By Aditi Risbud Bartl, originally posted by UC Davis Engineering.
In March, computer science professor Cindy Rubio González was appointed the College of Engineering’s first faculty assistant to the dean for diversity and inclusion. In her new role, Rubio González will help Dean Jennifer Sinclair Curtis attract, retain, serve and recognize diversity in students and faculty populations in the college.
“In engineering, we are working on complex problems that require many people to solve.

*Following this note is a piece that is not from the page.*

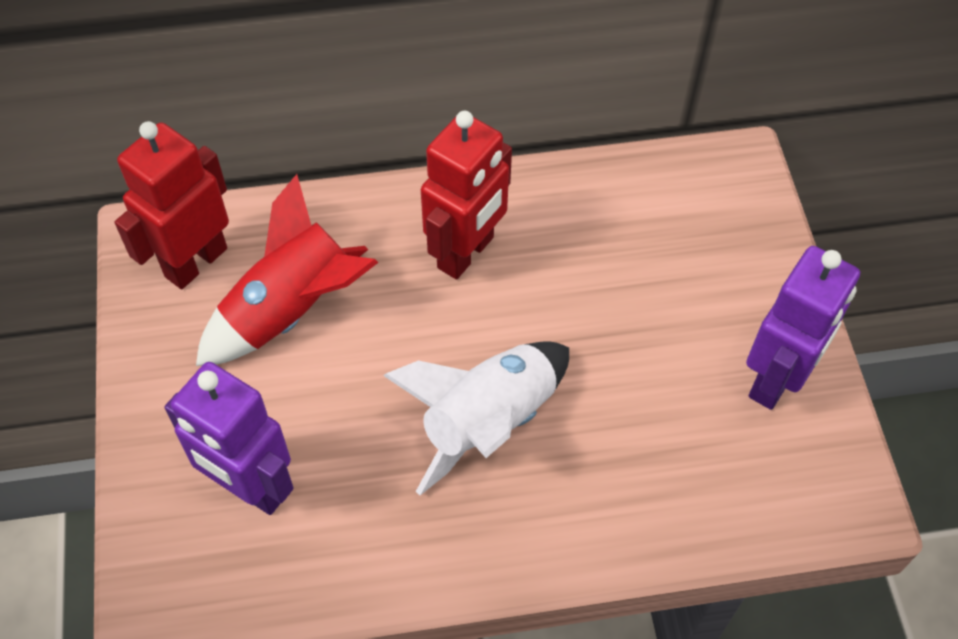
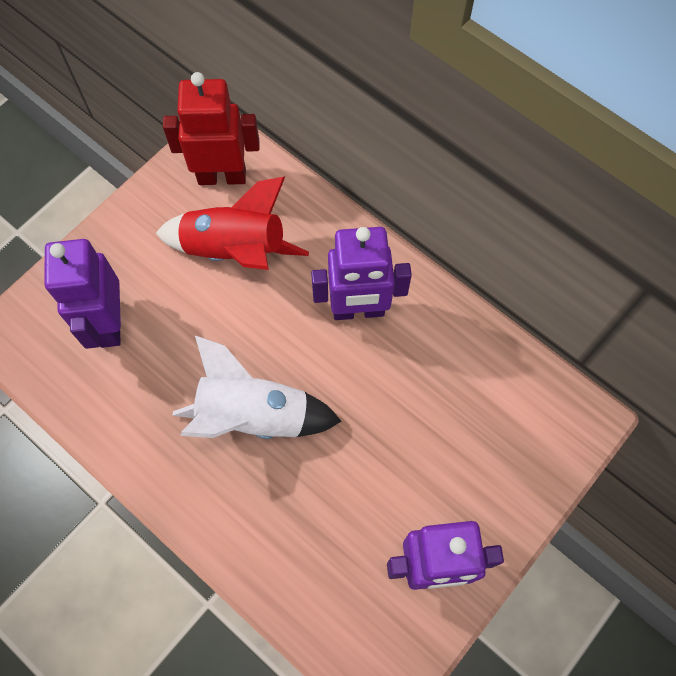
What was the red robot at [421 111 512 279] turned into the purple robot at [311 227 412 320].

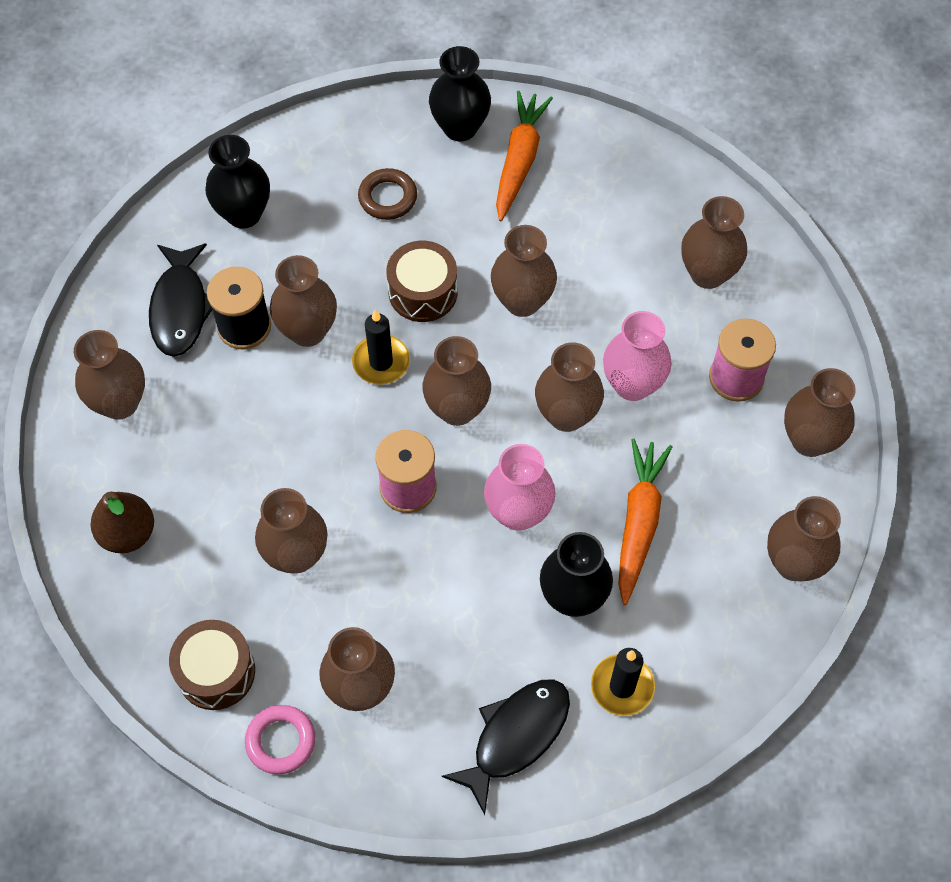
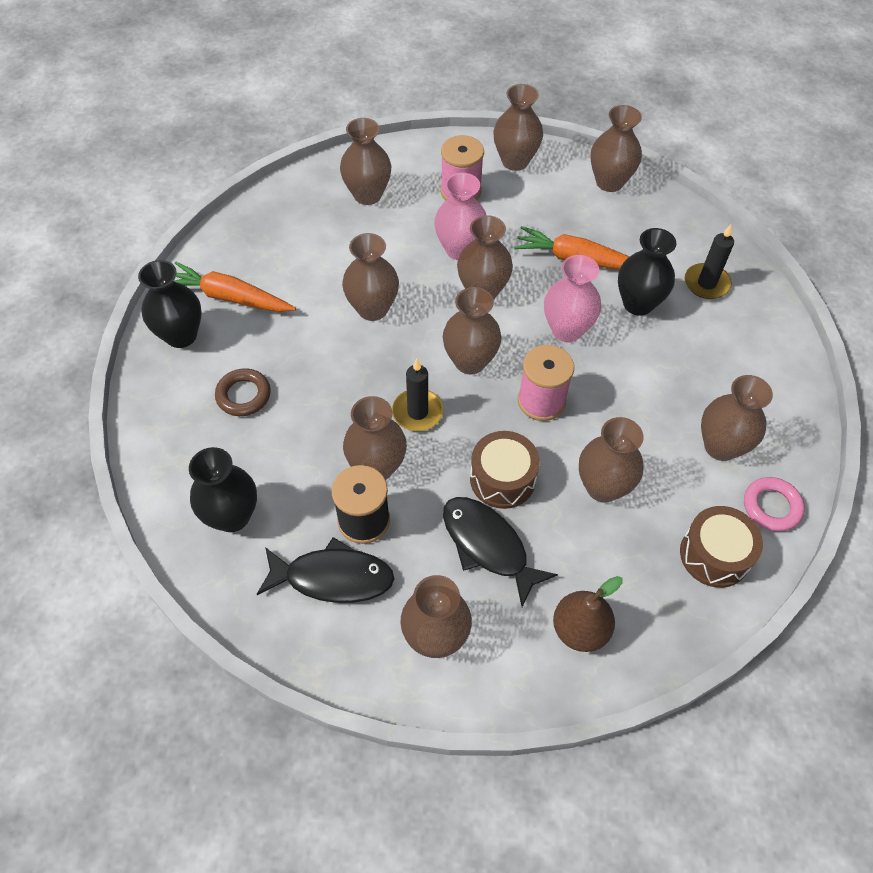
The brown drum ended up elsewhere, having gone from [386 241 458 322] to [470 431 540 509].
The black fish ended up elsewhere, having gone from [442 679 570 815] to [443 497 558 607].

There have been studies that show having diversity in the group brings multiple perspectives that lead to better solutions to complex problems,” said Rubio González. “Being an underrepresented minority myself, I know how many of these groups struggle in science and engineering fields and I have always been interested in contributing to increasing diversity since I was a student and through all of my different professional roles.”
Rubio González joined the college in November 2014 after completing her postdoctoral work in computer science at the University of California, Berkeley. She completed her Ph.D. in computer science at the University of Wisconsin, Madison in 2012. Her research areas of interest are programming languages and software engineering, with a focus on developing and applying program-analysis techniques to make software more reliable and efficient. Rubio González has received several recognitions for her research, including the National Science Foundation CAREER award in 2018 and the Department of Energy Early Career Award in 2019.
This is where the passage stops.